Beautiful Necklaces

Probability Level 4

How many necklaces can be formed by joining together 12 green beads and 3 red beads?

Note: All beads have to be used. Rotations and reflections are considered identical.

The answer is 19.

2 solutions

Evan Lee
Dec 8, 2014

Let's count the number of ordered combinations first.

$\frac{15!}{12!3!} = 455$

Now let's take into account rotations. There are in total 12+3=15 rotations. It is important to consider the case where the red beads are equally spaced. This case only occurs 5 times rather than 15.

$\frac{455-5}{15} + \frac{5}{5} = 31$

Finally we take into consideration reflections. There are 7 symmetric configurations.

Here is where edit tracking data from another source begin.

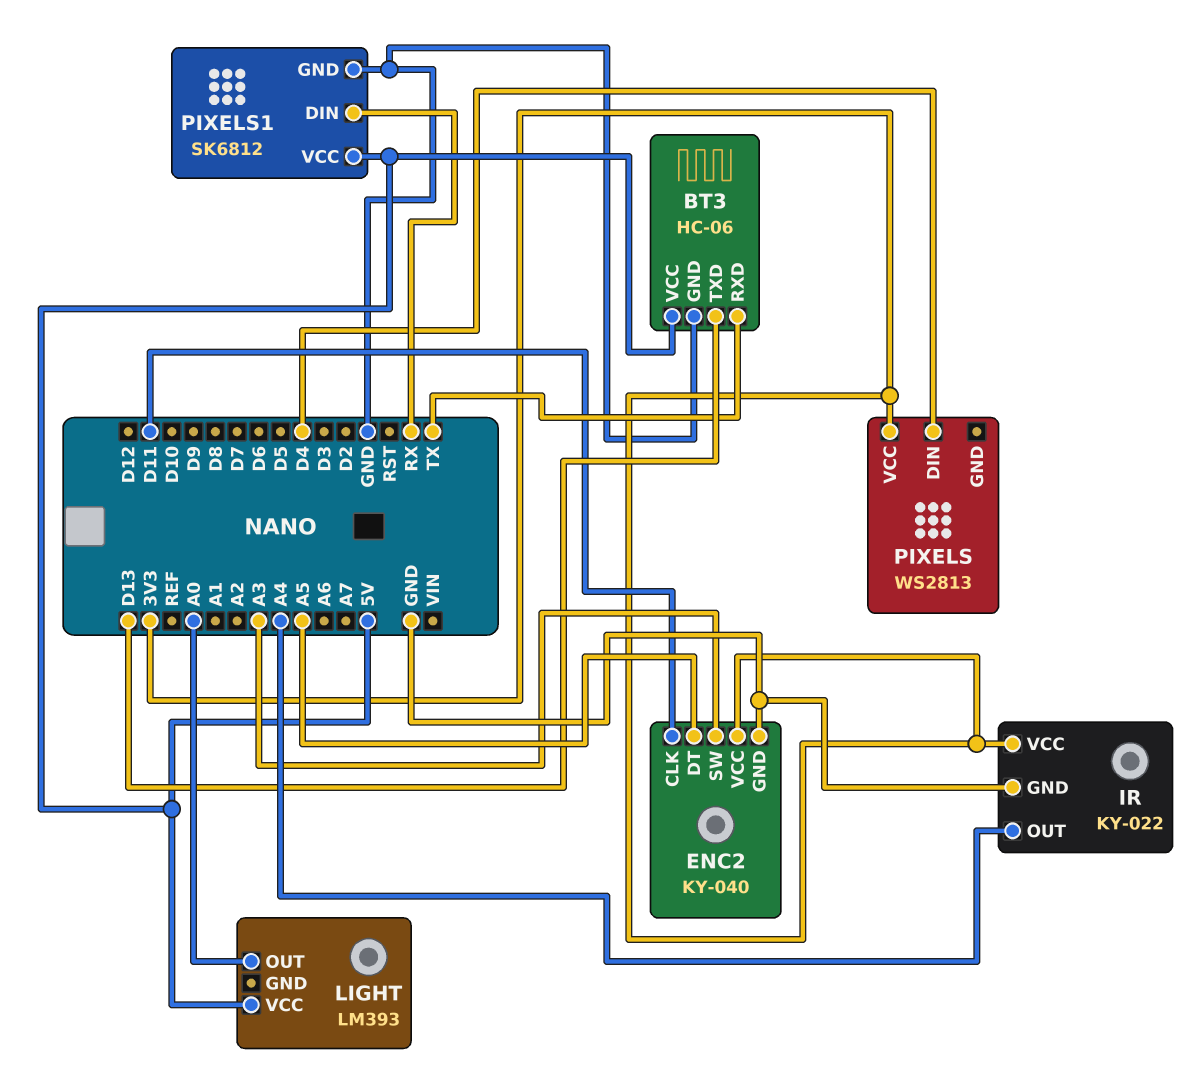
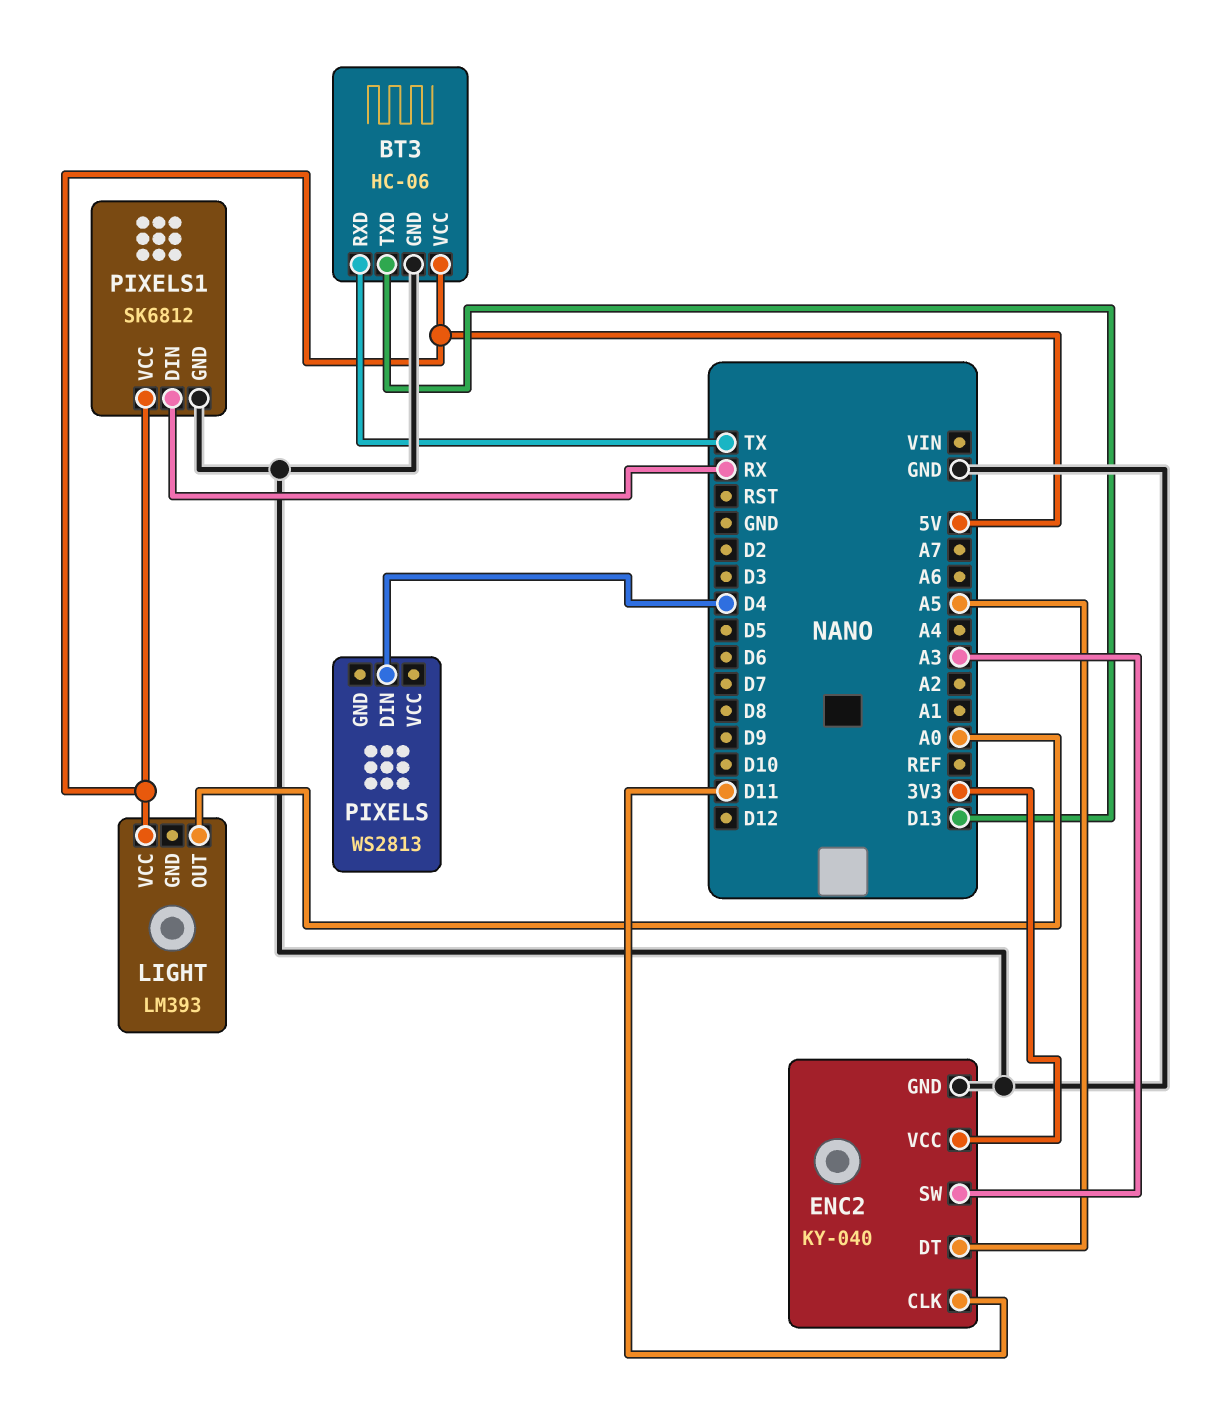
IR: KY-022 -> none
IR pin GND: GND -> none
IR pin OUT: A4 -> none
IR pin VCC: 3V3 -> none
PIXELS pin VCC: 3V3 -> none

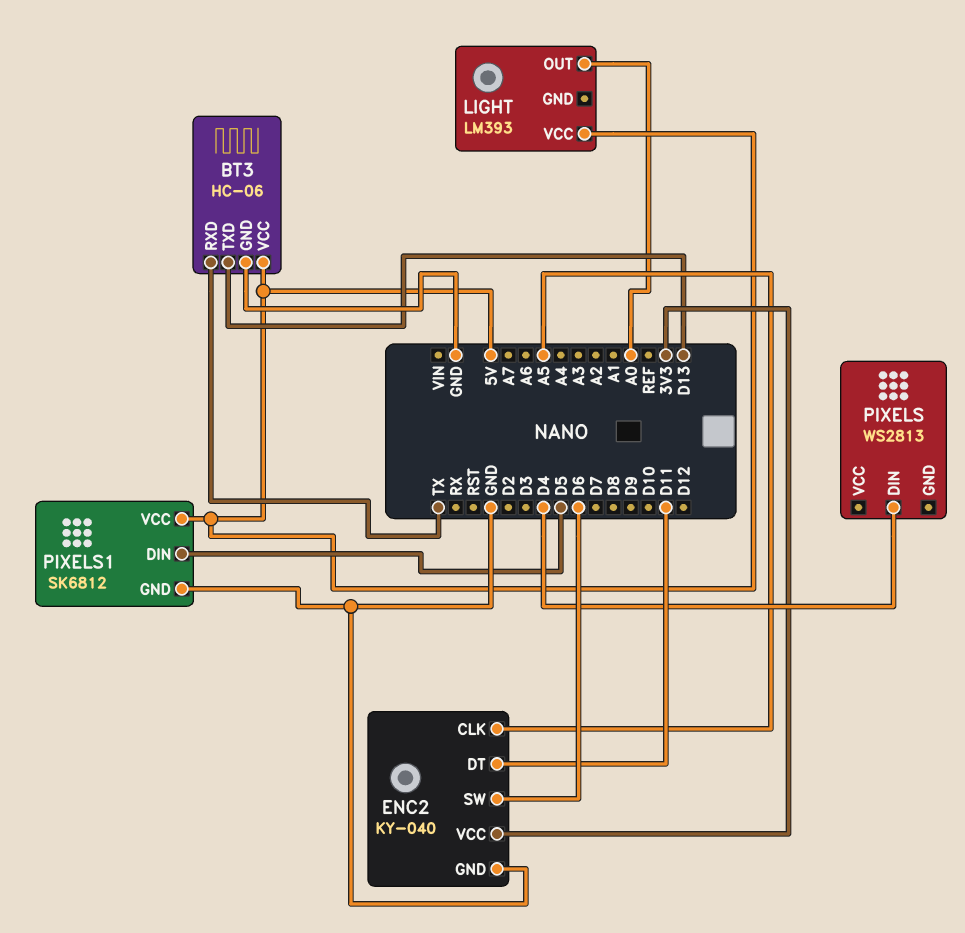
ENC2 pin CLK: D11 -> A5
ENC2 pin DT: A5 -> D11
ENC2 pin SW: A3 -> D6
PIXELS1 pin DIN: RX -> D5

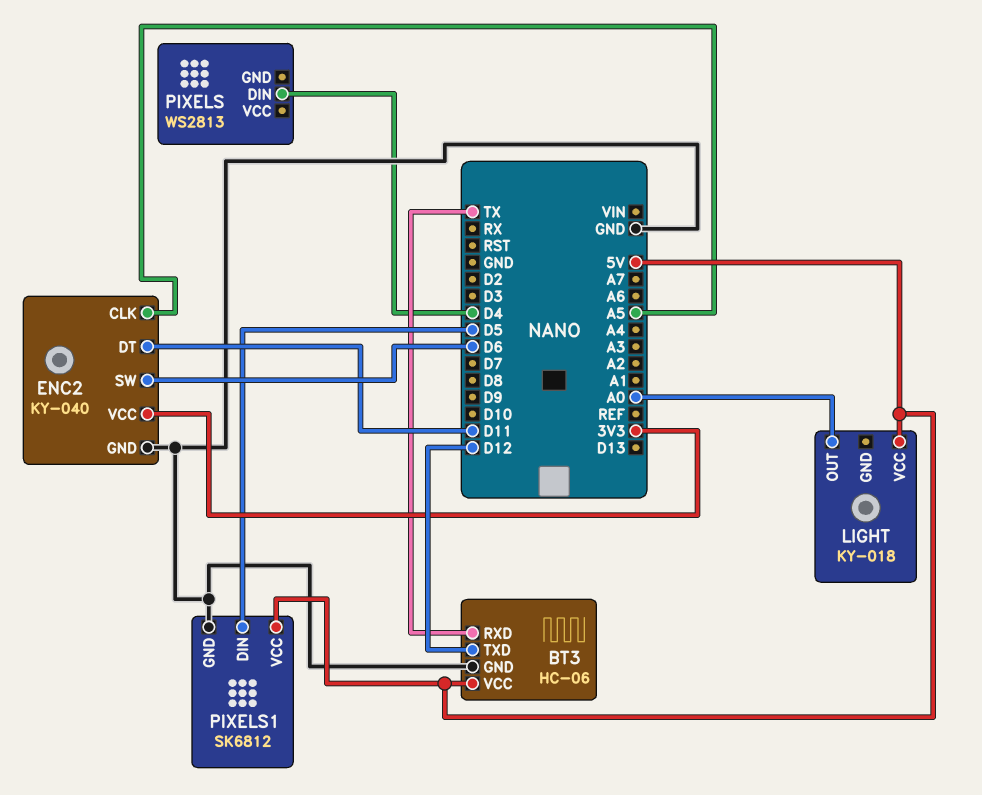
BT3 pin TXD: D13 -> D12
LIGHT: LM393 -> KY-018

$\frac{31-7}{2} + 7 = \boxed{19}$

I didn't know where to place this rant on the question wording. Necklaces are not supposed to be able to be reflected, the ones which are supposed to be reflected are bracelets. You can check it on wikipedia.

Jorge Fernández - 6 years, 6 months ago

Thanks for sharing that fact. I've updated the question accordingly.

In future, if you spot any errors with a problem, you can “report” it by selecting the “dot dot dot” menu in the lower right corner. You will get a more timely response that way.

Calvin Lin Staff - 6 years, 6 months ago

For god's sake, what rotation are we talking about? Nothing is stated explicitly in the problem and I don't see anything to rotate here.

Shubhangi Atre - 6 years, 5 months ago

wow nice solution, but i couldn't visualize what the 7 symmetric configurations look like. can you help me out? thanks!!!

Willia Chang - 4 years, 12 months ago

Does your method work if we increase the number of red beads to more than 3. If it does then it will be an absolutely BRILLIANT way to enumerate number of partitions of an integer.

Jitarani Nayak - 3 years, 5 months ago

Brian Charlesworth
Dec 6, 2014

This is the same as the number of (unordered) partitions of $12$ into at most $3$ parts. More information on this general problem is given here .

Since there are only $19$ such partitions in this case, I will list them all out so that the reader can see the process involved. I will list them as triplets in (not necessarily strictly) descending order with $0$ 's as "fillers":

$(12,0,0), (11,1,0), (10,2,0), (9,3,0), (8,4,0), (7,5,0), (6,6,0)$
$(10,1,1), (9,2,1), (8,3,1), (8,2,2), (7,4,1), (7,3,2),$
$(6,5,1), (6,4,2), (6,3,3), (5,5,2), (5,4,3), (4,4,4).$

Exactly how I did it too! Thank you for the interesting link as well.

Michael Ng - 6 years, 5 months ago

why can't we do it this way that there are (12+1) places for the 3 red beads to go so it can be done in C(13,3) and we divide it by two as symmetric necklaces would be double counted......Hence, our answer should be 286/2 = 143

Vighnesh Raut - 6 years, 6 months ago

This would still result in over-counting since it does not take into account the (assumed) fact that the necklace can be flipped over as well.

Brian Charlesworth - 6 years, 6 months ago

Thought it mattered that the necklace can be rotated and flipped/turned over

Marc Vince Casimiro - 6 years, 6 months ago

It does, and this counting process accounts for that. Any triplet $(a,b,c)$ accounts for any bead configuration where there the red beads are separated by $a, b$ and $c$ white beads in any orientation. Thus all rotations/reflections of the "base" triplet are accounted for, as they are cyclic in nature.